Mas as melhores roupas se sobressaem. Elas fazem mais do que simplesmente ficar sobre a pele, como um objeto inanimado. E, ao fazê-lo, operam uma transformação bem mais profunda sobre a pessoa que as veste. Durante a semana de moda de Paris para o inverno 2014, houve dois momentos de transformação particularmente memoráveis.O primeiro ocorreu no desfile da Saint Laurent. As coleções de Hedi Slimane para a marca quase sempre são avaliadas em relação a Yves Saint Laurent, a seu parceiro Pierre Bergé, à história e aos arquivos da casa, ao trabalho de Slimane na Dior Homme e ao interesse do estilista por música e contracultura. Críticos e jornalistas parecem ter a necessidade de colocar o trabalho do estilista num contexto mais amplo, de avaliar sua relevância – e tudo indica que, com frequência, o trabalho de Slimane deixa todos paralisados. Um jornalista de moda disse não ter entendido o objetivo da coleção de Slimane nesta temporada.Talvez, porém, não seja preciso ter um objetivo. Sou modelo e, para mim, o objetivo é simples: quero ser aquela mulher, e essas coleções me fazem sentir como ela. Elas me transformam: me sinto poderosa, carismática, intrigante, sexy sem ser prosaica.

Foto:Linda Brownlee/ reprodução
Foto:Linda Brownlee/ reprodução

O simples ato de adornar minha superfície causa uma mudança potente e profunda na maneira como me vejo. Isso não deve ser tomado como uma confissão de que o valor que dou a mim mesma depende da minha aparência externa, e, sim, de que a profundidade pode depender mais da nossa superfície do que gostaríamos de admitir. Talvez, para encontrar um objetivo,não seja necessário ir além desse tipo de reação primitiva ou instintiva às roupas – e talvez fosse melhor permitir que as roupas preservassem sua função fundamental a de enfeite.
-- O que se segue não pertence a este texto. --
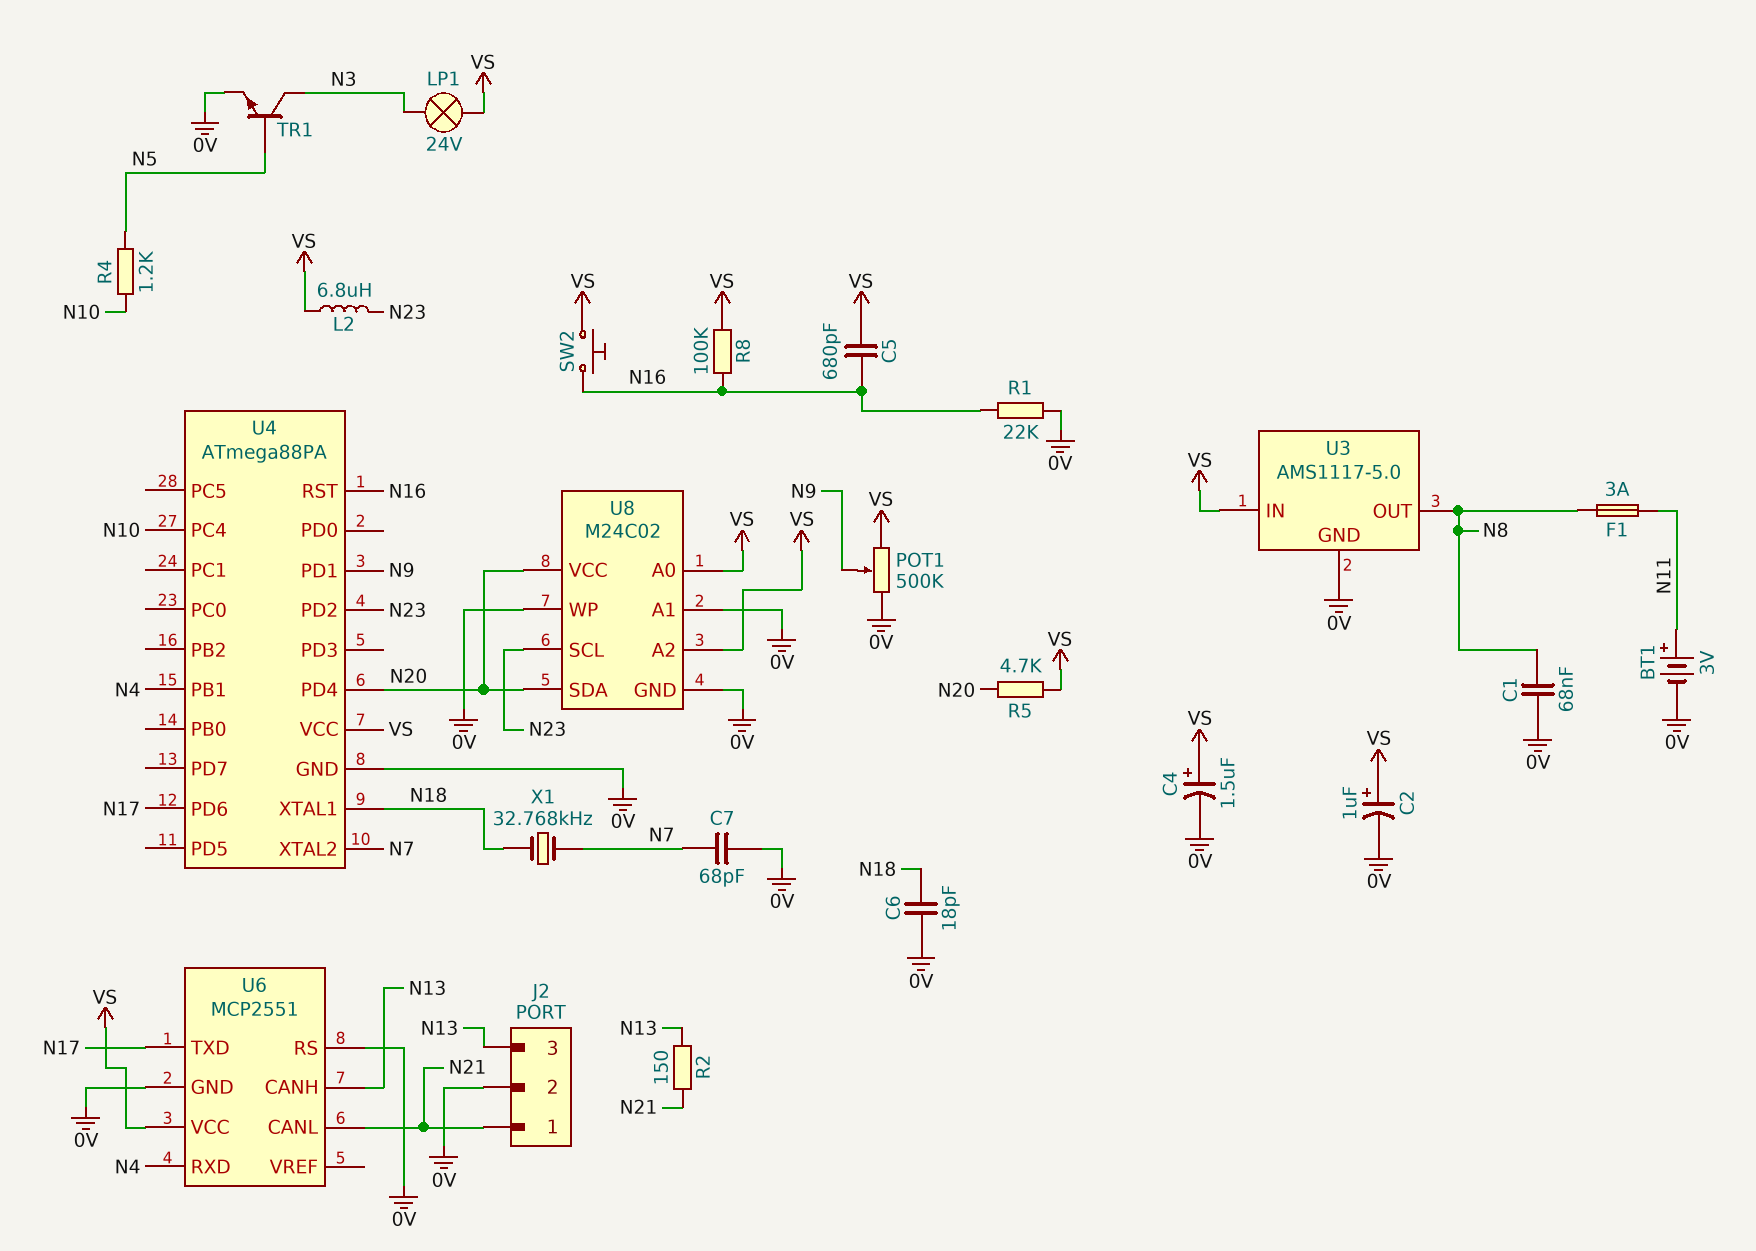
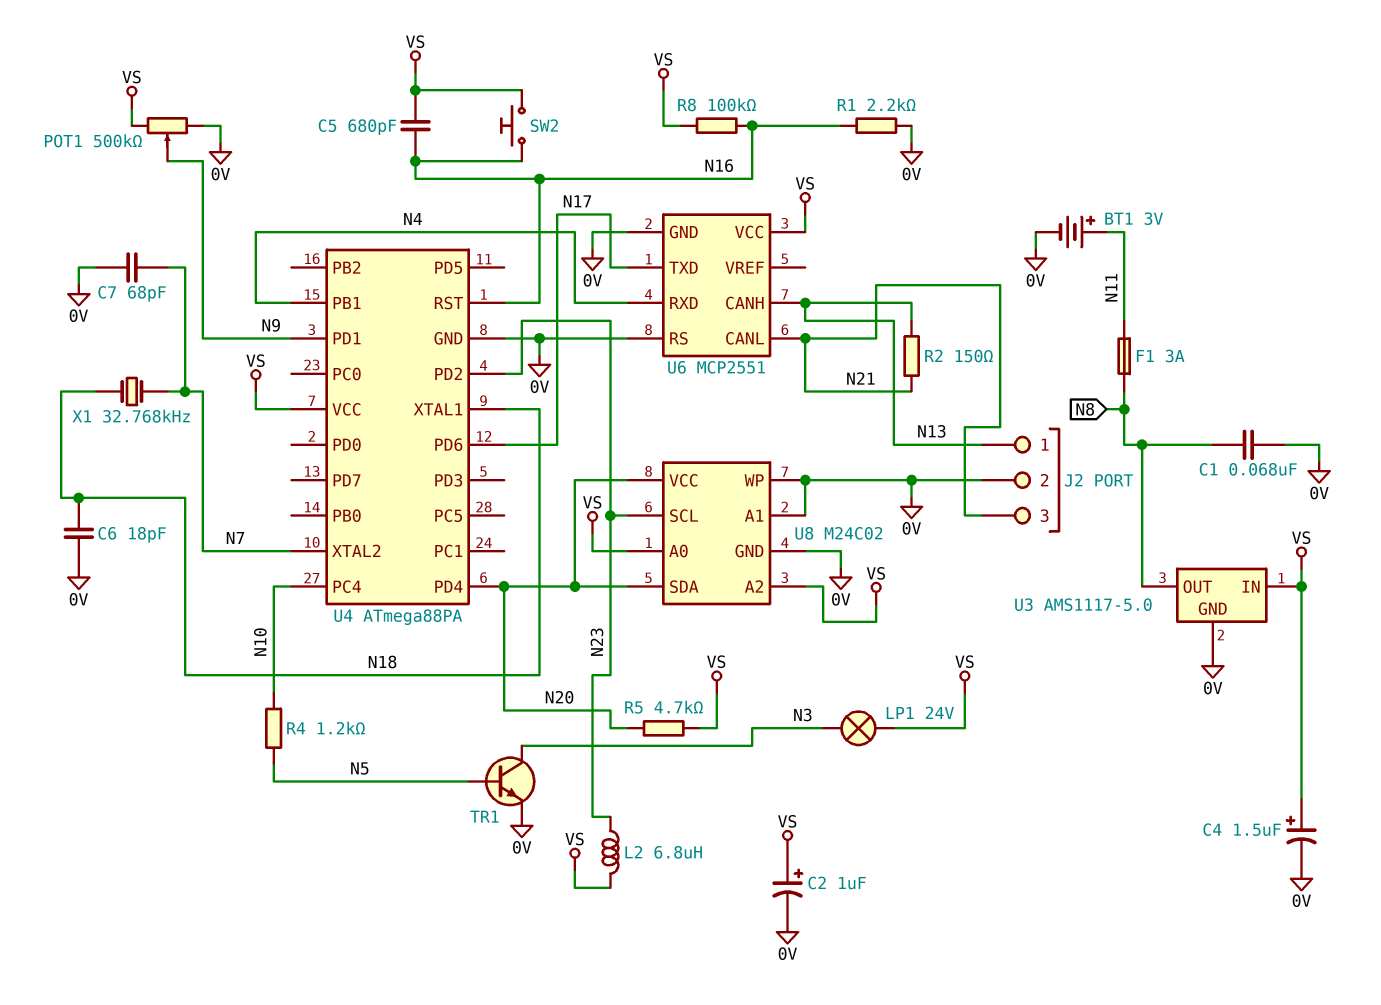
J2 pin 1: N21 -> N13
J2 pin 3: N13 -> N21
R1: 22k (0V, N16) -> 2.2k (0V, N16)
A roupa que usei para o desfile de despedida de Marc Jacobs para a LouisVuitton era puro enfeite:nada de panos, apenas tinta, purpurina e cristais, com um imenso enfeite de cabeça feito de penas, criado por Stephen Jones. O adorno do corpo se transformou no tema principal; em vez de fazer com que eu me sentisse nua, bastou para me vestir. Não sou exibicionista nem tampouco uma atriz nata. De alguma forma, porém, o adorno (com seus detalhes e sua beleza) foi suficiente para me vestir e me transformar – dessa vez, numa showgirl.

Nesse contexto, a história da Roupa Nova do Rei parece especialmente pertinente. À semelhança da criança na multidão, responsável por finalmente dizer que o rei está nu, será que devemos confessar que, a rigor, eu estava nua? Ou devemos nos deixar levar pelo show, nos sentir emocionados sem a necessidade de questionar ou intelectualizar? Evidentemente, essas duas formas – mente X emoção – não são excludentes e, com frequência, caminham de mãos dadas. Mas a natureza superficial da moda não deve ser diminuí da na tentativa de arrastá-la para o território de grande arte. As roupas não podem se dissociar do corpo que enfeitam, e nossa reação a elas pode muito bem ser emocional ou instintiva. Nos comentários sobre seu desfile, Marc Jacobs escreveu: “Quando olho em volta em Paris, o que me deixa sem fôlego não é a profundidade da cidade; o que ofusca é a decoração. A questão não é pensar, é sentir.Talvez essa seja a sensação mais profunda que existe”.